A REJEIÇÃO
Entre a primeira vez que Jesus vai à sinagoga (em Cafarnaum, Mc 1,21-28) e o episódio de hoje (em Nazaré, sua terra, 6,1-6), há a calúnia venenosa dos doutores (mestres, escribas) da Lei, que controlavam as sinagogas e “faziam a cabeça” do povo (1,22). A calúnia arrasadora soa assim: “É por Belzebu, príncipe dos demônios, que ele expulsa os demônios” (3,22). Jesus chama essa atitude de “blasfêmia contra o Espírito Santo” (3,19), pois nega radicalmente aquilo que foi dito em 1,9-12: o Espírito Santo é quem move Jesus à ação, expulsando demônios e curando doentes – em outras palavras, destruindo a exclusão.
Essa hipótese muda completamente a perspectiva. Os comentários na sinagoga de Nazaré estão contaminados de ideologia semeada pelos mestres da Lei e soam como deboche grosseiro contra o conterrâneo Jesus. Não são palavras carinhosas de admiração, mas de rejeição, pois ele não estudou na escola dos mestres da Lei em Jerusalém (Jo 7,15; Mc 3,22). É na perspectiva dessa gente, um desqualificado, e sua ação de expulsar demônios só pode ser entendida à luz de evidente parceria com o chefe dos demônios.

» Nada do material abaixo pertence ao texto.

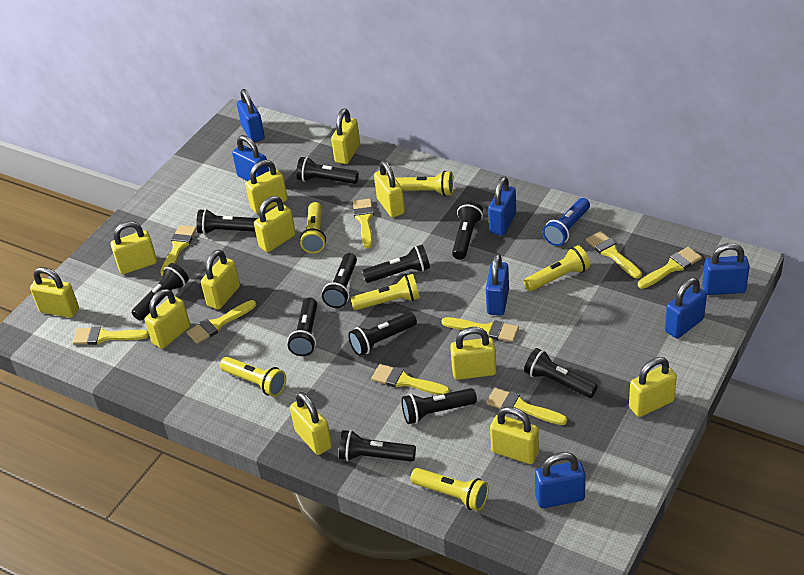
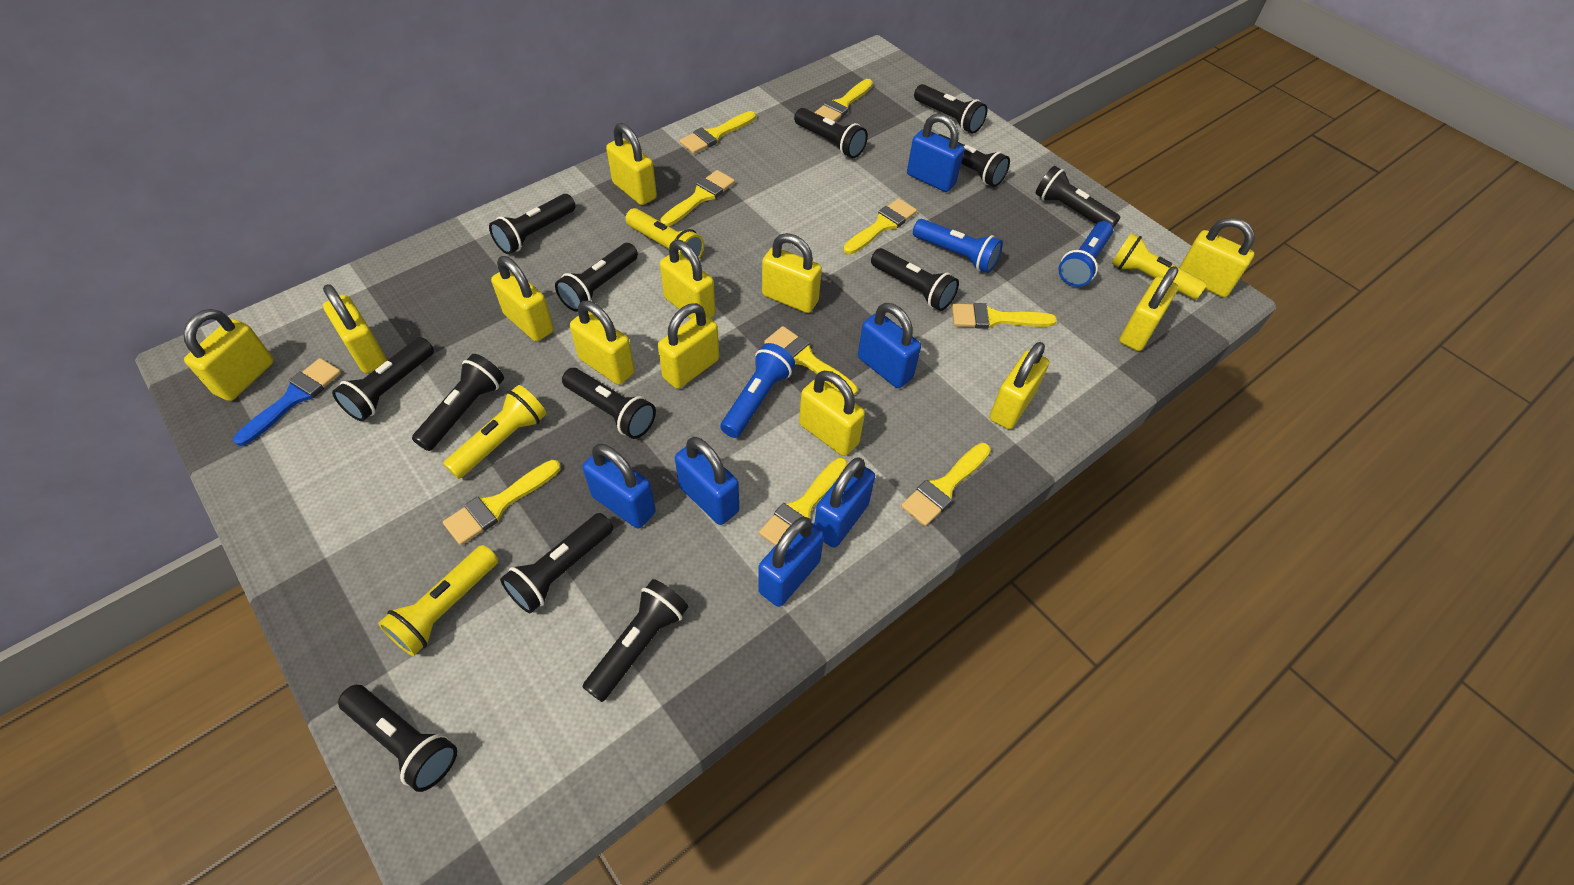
black flashlight: 11 -> 13
blue brush: 0 -> 1
blue flashlight: 1 -> 3
blue padlock: 7 -> 6
yellow flashlight: 6 -> 4

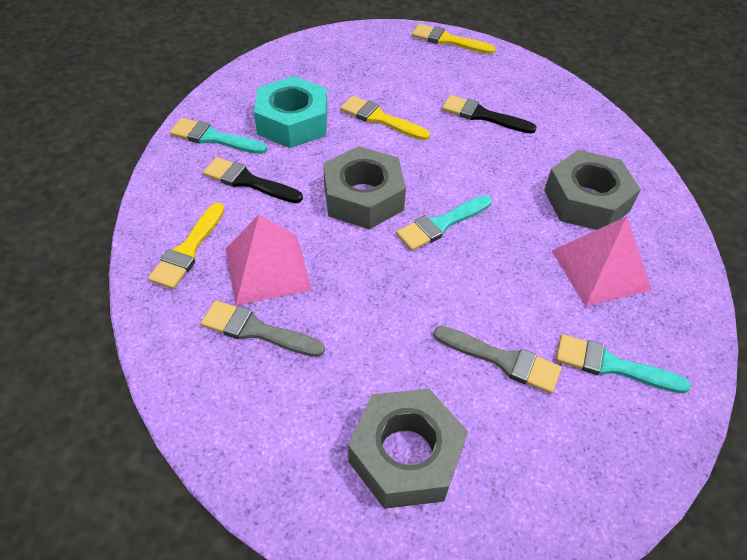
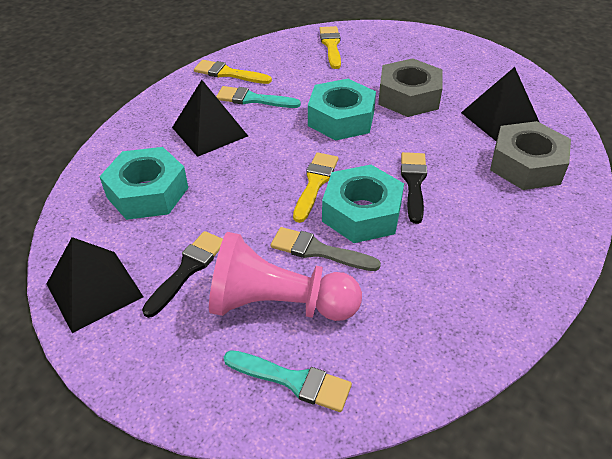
black pyramid: 0 -> 3
grey brush: 2 -> 1
grey nut: 3 -> 2
pink pawn: 0 -> 1
pink pyramid: 2 -> 0
turquoise brush: 3 -> 2
turquoise nut: 1 -> 3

Mais grave ainda: é o carpinteiro – termo que caracteriza o artesão que lida com madeira, ferro e pedras – “o filho de Maria”. Essa expressão também é carregada de deboche cruel, pois naquela cultura se costumava identificar as pessoas citando o pai, não a mãe.
É preciso estarmos alerta contra as ideologias que se chocam com as nossa fé em Jesus e com o Espírito Santo que nele age. E são muitas. Às vezes se afirma que “Deus é brasileiro”. Ora, se esta é também sua pátria, por que continua sendo rejeitado, até por nossos preconceitos? O que teríamos dito se estivéssemos naquela sinagoga de Nazaré?